Miejsce pracy- zakład pogrzebowy
Dobry zakład pogrzebowy powinien mieć własną kostnicę, gdzie trzymani są „klienci” oraz własne pomieszczenie, w którym odpowiednio przeszkoleni i wyselekcjonowani do tego ludzie zajmowaliby się przygotowaniem zmarłego do ceremonii pogrzebowej. Tacy ludzie to właśnie prosektorzy, a ich miejscem pracy są kostnice szpitalne lub te znajdujące się w domach pogrzebowych. Każdy liczący się zakład pogrzebowy w Polsce posiada własnych prosektorów.
Zadania prosektora
Prosektor w szpitalu zajmuje się sekcją zwłok, a ten w zakładzie pogrzebowym przygotowuje nieboszczyka do ceremonii pogrzebowej. Zarówno prosektor szpitalny jak i ten pracujący dla domu pogrzebowego ma do czynienia z ciałami zmarłych ludzi. Niekiedy zwłoki są w bardzo złym stanie, zwłaszcza te po wypadkach i trzeba mieć nerwy ze stali, by wytrzymać tak makabryczny widok.

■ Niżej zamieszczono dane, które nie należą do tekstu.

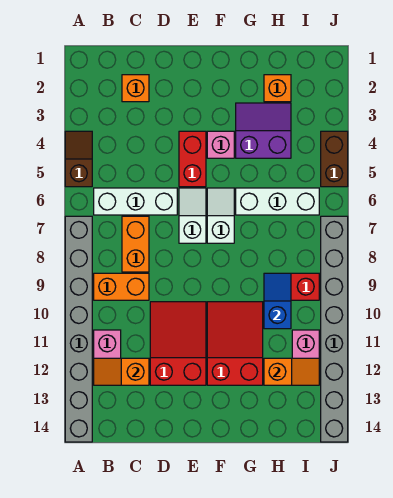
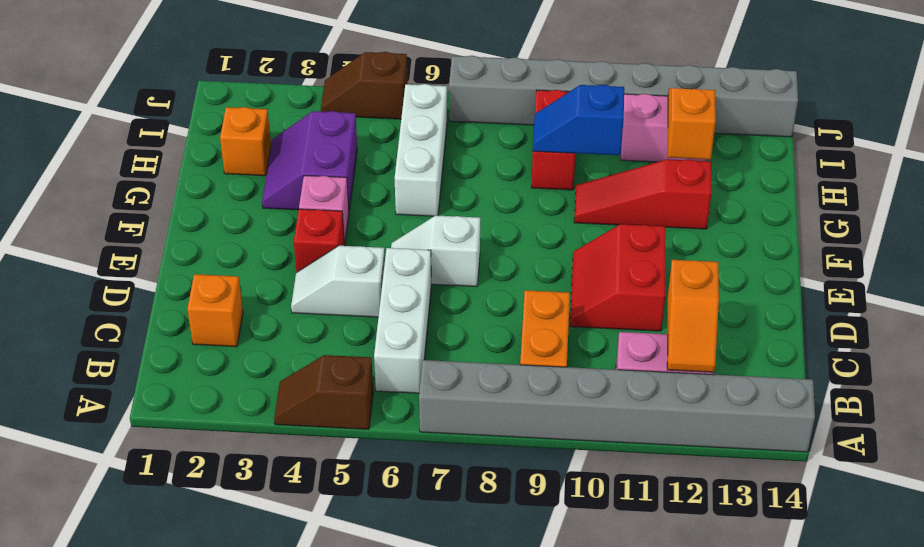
orange brick C7:C8 level 1 -> none
red slope D10:E12 level 1 top 12 -> red slope D10:E11 level 1 top 11
red brick E4:E5 level 1 -> red brick E4 level 1
white slope F6:F7 level 1 top 7 -> white slope D4:D5 level 1 top 5
red slope F10:G12 level 1 top 12 -> red slope G10:G12 level 1 top 12
brown brick J4:J5 level 1 -> brown slope J4:J5 level 1 top 5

Prosektor z zakładu pogrzebowego zajmuje się między innymi:
- myciem zwłok,
- układaniem fryzur (czesanie, prostowanie, kręcenie loków itd.),
- farbowaniem włosów,
- dopasowaniem tupecików,
- goleniem,
- dobieraniem zarostu,
- malowaniem paznokci,
- makijażem pośmiertnym, który ma zamaskować przebarwienia na skórze zmarłego,
- ubieraniem ciała.
Zadaniem prosektora jest sprawienie, by ciało wyglądało jak najbardziej korzystnie. Rodzina zmarłego zazwyczaj pragnie jeszcze ostatni raz przed pogrzebem go zobaczyć. Prosektor musi postarać się, by widok bliskiego był jak najmniej szokujący dla rodziny. Najlepszy prosektor jest w stanie sprawić, że zmarły wygląda, jakby przed chwilą zasnął
Praca tylko dla najtwardszych
Praca w zakładzie pogrzebowym i bezpośrednia „opieka” nad nieboszczykiem to zadanie, które dla wielu może być nie do przejścia. Trzeba mieć nerwy ze stali i stabilne żołądki. Niekiedy zmarli, zwłaszcza ci po wypadkach, są na prawdę w opłakanym stanie. Ciężkim przeżyciem jest również widok martwego dziecka. Wielu prosektorów opowiada, że niektórzy pracownicy nie wytrzymywali nawet jednego dnia, tak ciężko było im się oswoić z tak bliską obecnością zmarłej osoby.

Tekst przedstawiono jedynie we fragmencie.